刈羽村、東電寄付事業を公表
刈羽村は20日、東京電力の寄付金で実施する「地域共生事業」の事業計画を同村議会全員協議会に示した。中越沖地震からの復興の起爆剤と位置付け、民間主導による農産物生産、加工・物販、飲食、人工芝サッカー場などによる集客事業―の4本柱で産業・観光振興を目指す。2011年春の開業予定。柏崎刈羽原発の運転再開問題が関心を集めるさなかでの公表だが、村と東電はともに「地震前からの検討であり、まったく無関係」としている。

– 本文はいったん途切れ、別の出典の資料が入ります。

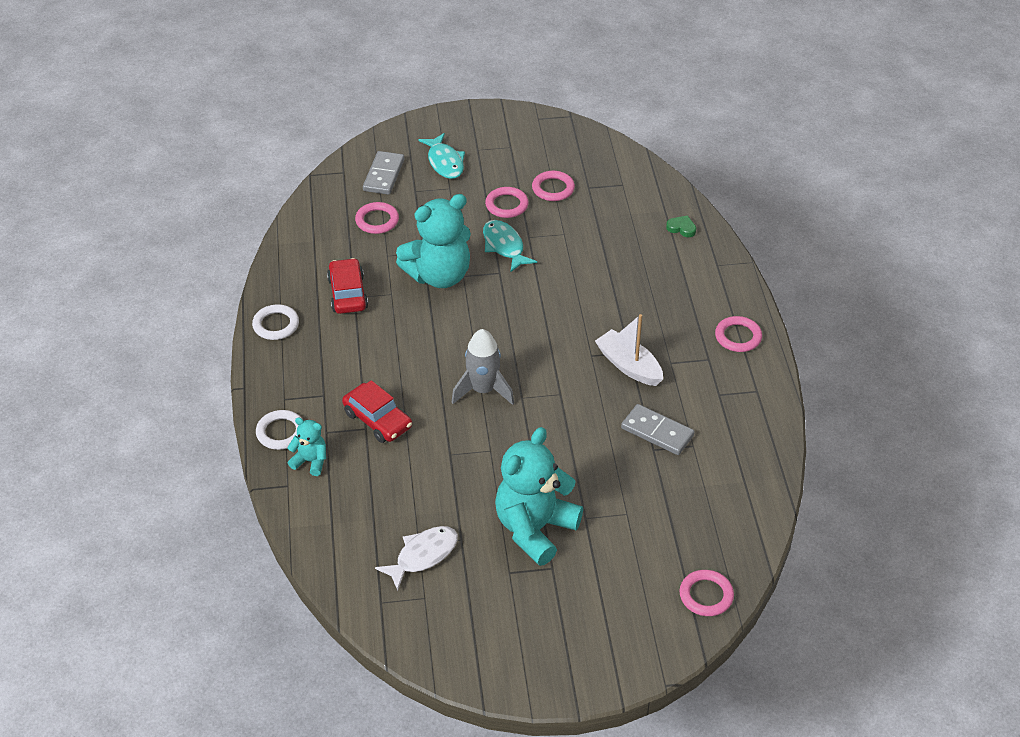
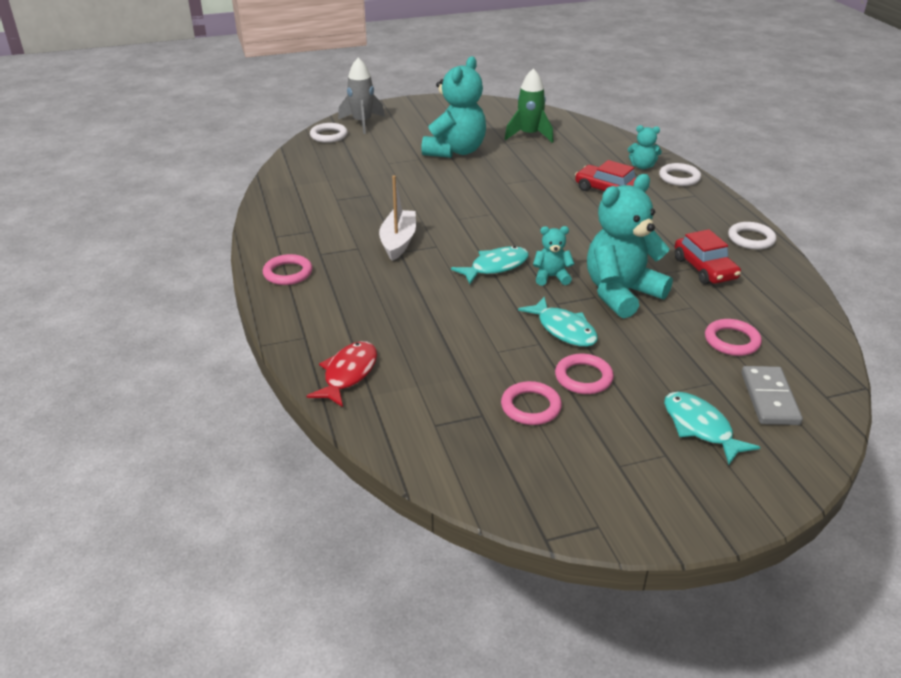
camera: 170 degrees right, 10 degrees down
(423, 556) = (529, 135): white fish -> green rocket
(483, 390) = (528, 214): grey rocket -> grey rocket (362, 123)
(492, 301) = (551, 277): none -> turquoise teddy bear
(540, 320) = (495, 267): none -> turquoise fish
(629, 366) = (398, 242): white boat -> white boat turned 120 degrees counterclockwise
(657, 432) = (368, 204): grey domino -> none
(681, 228) = (348, 374): green heart -> red fish
(706, 595) = (329, 135): pink ring -> white ring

http://news.goo.ne.jp/article/niigata/region/1-156773-niigata.html
東電は一昨年、同原発の全号機完成記念の共生事業として柏崎市に「柏崎・夢の森公園」(総額約60億円分)を寄付した。今回の共生事業は「全号機完成記念とは別個に、原発立地地域の振興を目的とした」とする。事業は東電が全額負担。規模は数十億円と見込まれるが、村は「事業内容を詰めていく段階」と金額を示していない。

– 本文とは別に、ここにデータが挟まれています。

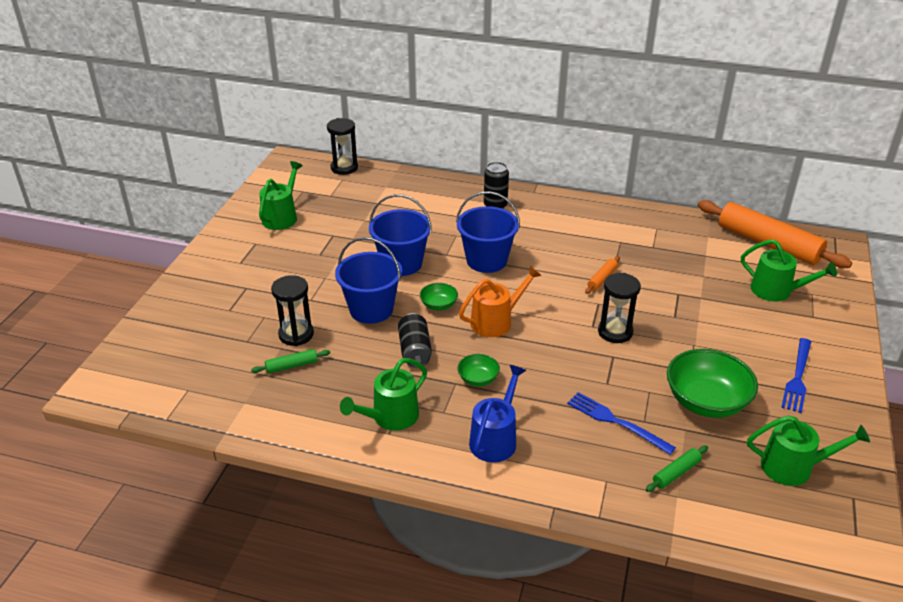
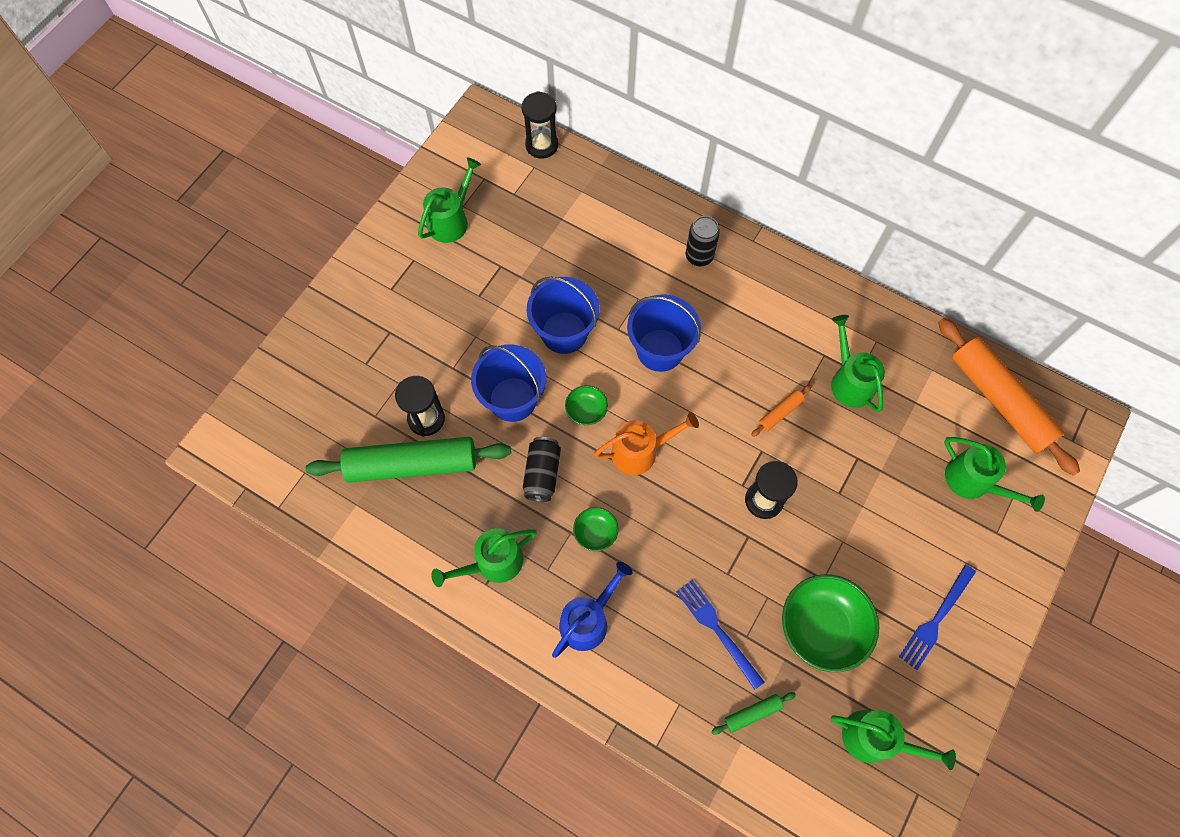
camera: 15 degrees right, 30 degrees up
(292, 366) = (412, 464): green rolling pin -> green rolling pin, size x2.40
(648, 252) = (849, 381): none -> green watering can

計画によると、立地予定地は同原発サービスホール近くの松林約7・2ヘクタール。農産物生産は、村特産「刈羽砂丘桃」のほ場、イチゴやトマトなどの栽培施設を整備し、地域ブランド化を目指す。
サッカー場は照明設備付きの2面で、公式大会やジュニア大会誘致を図る。地元農産物を使ったメニューを提供するカフェや、入浴施設を備えた宿泊・交流センターを設け、観光振興も狙う。
事業は、民間企業などが設立する管理組合が運営する方針。村は「民間の知恵と努力を活用したい」とする。

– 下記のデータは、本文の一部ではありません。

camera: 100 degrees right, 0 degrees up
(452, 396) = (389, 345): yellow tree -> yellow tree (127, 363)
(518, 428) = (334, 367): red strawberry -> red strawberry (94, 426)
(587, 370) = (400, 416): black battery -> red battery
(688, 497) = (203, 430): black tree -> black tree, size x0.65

同村の地域共生事業は、村内の団体や区長らでつくる事業検討委員会が05年に方向性を示した報告書を提案。その後、中越沖地震による中断をはさみ、出資予定者らを交え計画を練ってきた。
品田宏夫村長は「共生事業は震災復興の一つのシンボル。村民が豊かになってほしいという気持ちを込めて事業を進めたい」と話した。